Selon plusieurs témoins, les manifestants revenaient d’un dépôt de mémorandum à l’ambassade des États-Unis. Le document portait sur des questions politiques et diplomatiques, notamment les récentes sanctions américaines visant plusieurs personnalités congolaises.

Si le cortège était initialement encadré, la situation a échappé à tout contrôle sur le boulevard Sendwe, artère centrale de la commune de Kalamu.Des actes de vandalisme ont alors visé des infrastructures du PPRD, parti de l’ancien président Joseph Kabila.

Un bureau a été entièrement détruit par les flammes. Des slogans hostiles au PPRD ont été entendus, et certains manifestants auraient scandé des messages de soutien à l’ancien président américain Donald Trump, donnant à la mobilisation une dimension symbolique inattendue.

Cet incendie intervient dans un contexte de rivalités persistantes entre l’UDPS, au pouvoir, et le PPRD, principale force de l’opposition kabiliste. Les deux formations s’affrontent régulièrement sur le bilan sécuritaire, économique et diplomatique du pays.
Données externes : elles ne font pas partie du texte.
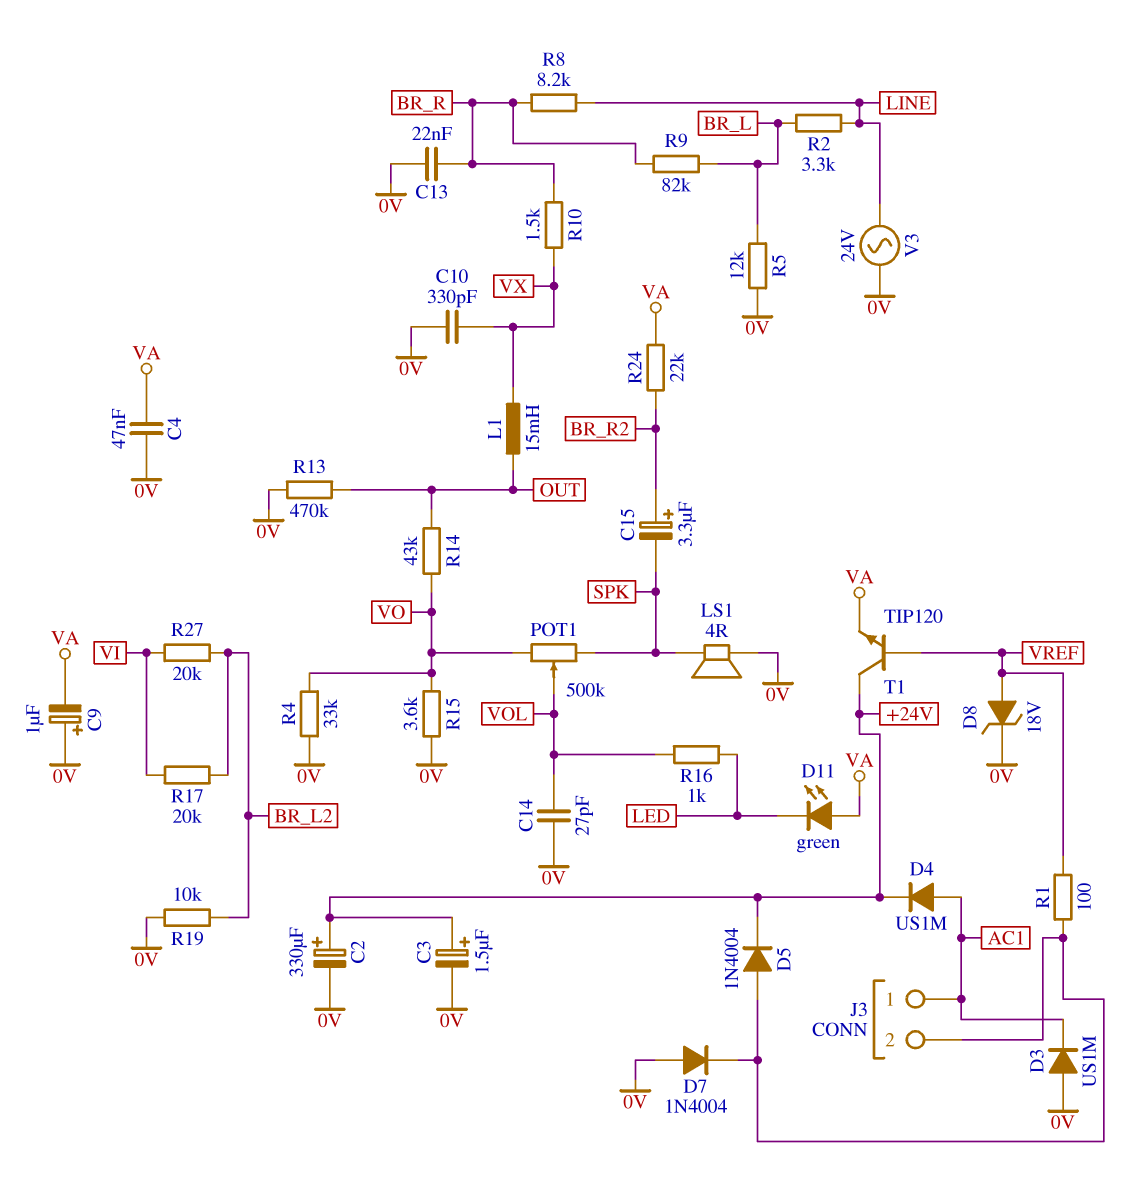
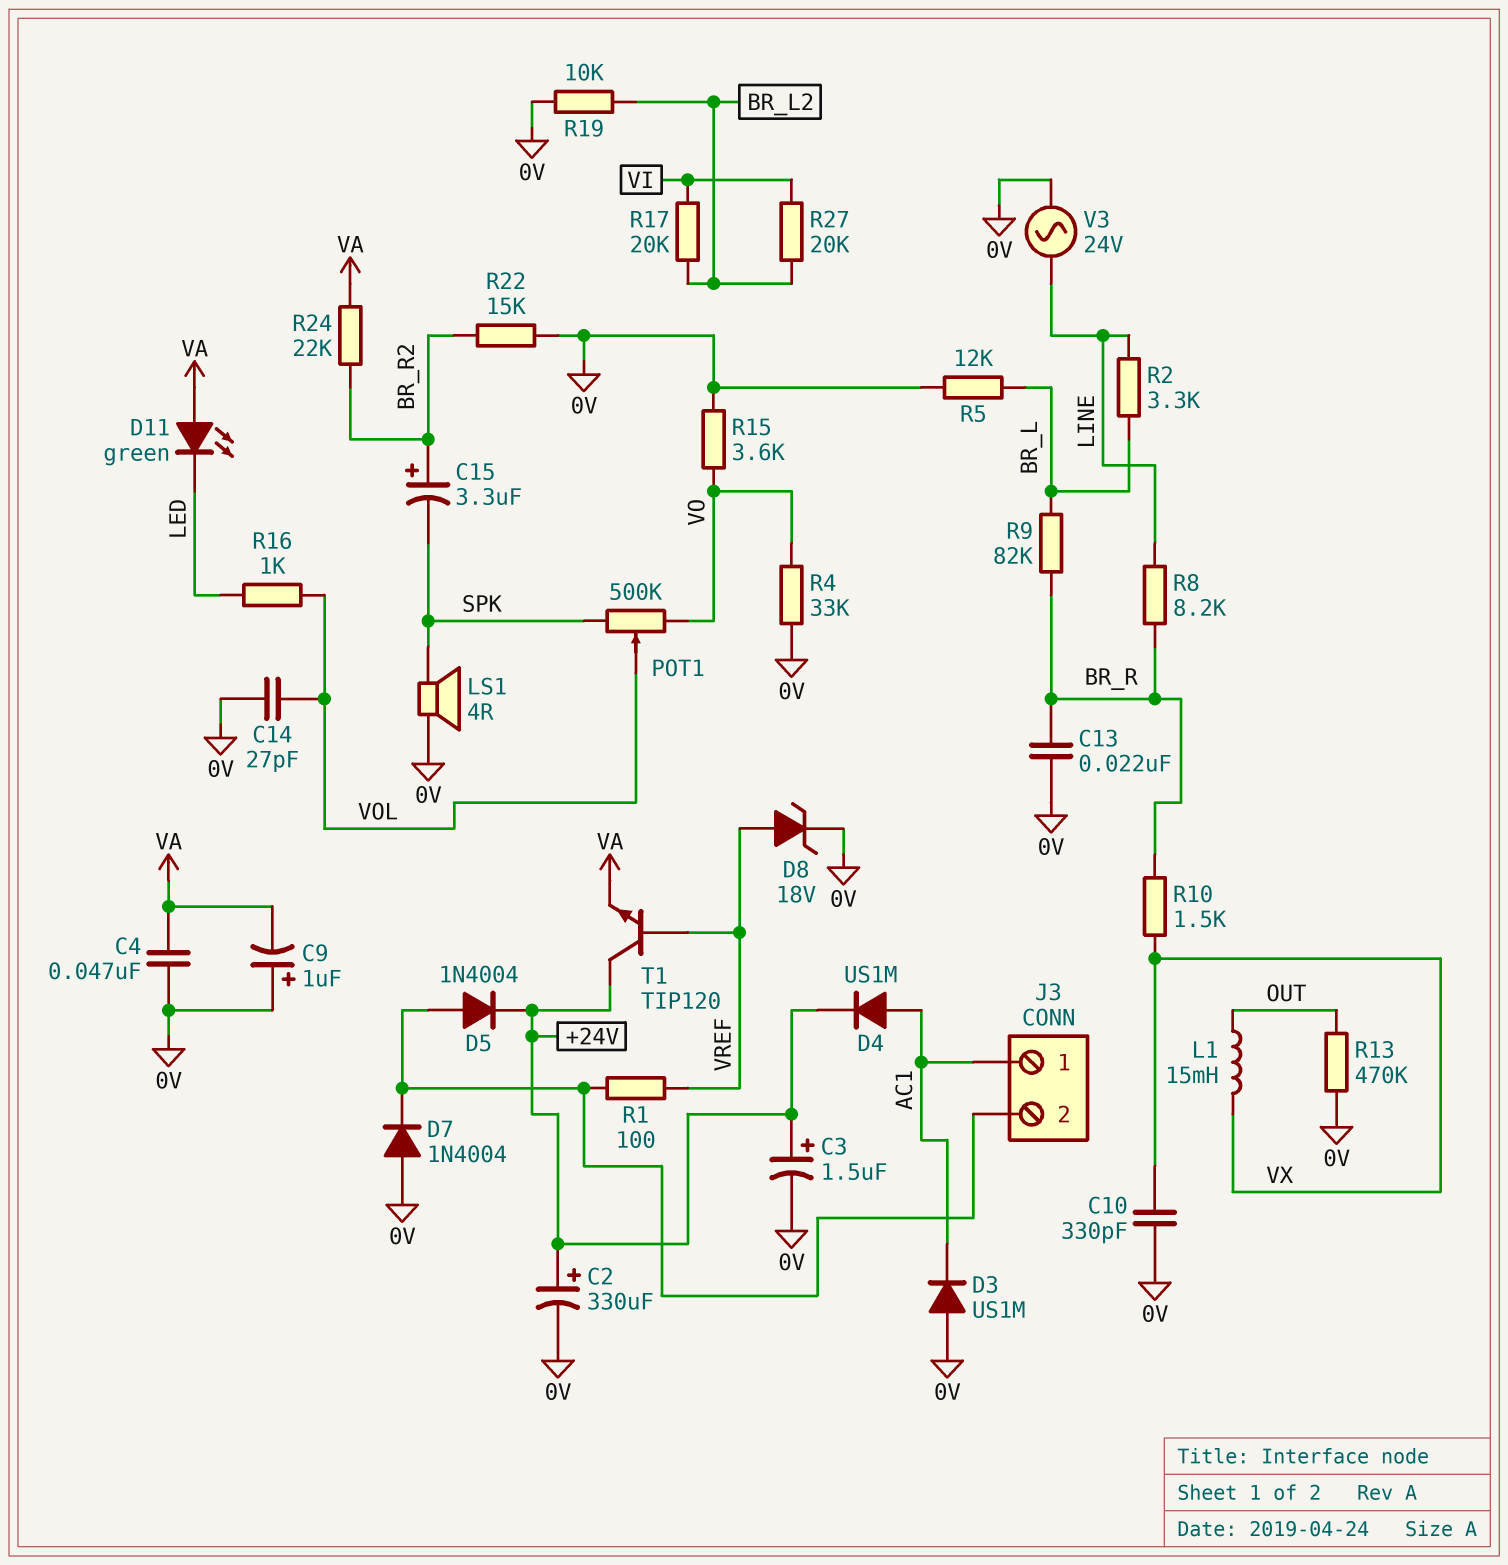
R14: 43k (OUT, VO) -> none
R22: none -> 15k (0V, BR_R2)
Lundi soir, les autorités n’avaient pas encore communiqué de bilan officiel. Aucune interpellation n’a été confirmée. Une enquête devrait être ouverte pour établir les responsabilités et évaluer les dégâts.Contactés, ni la direction de l’UDPS ni celle du PPRD n’avaient réagi officiellement au moment de la publication. Le gouvernorat de Kinshasa, sollicité, n’a pas donné suite.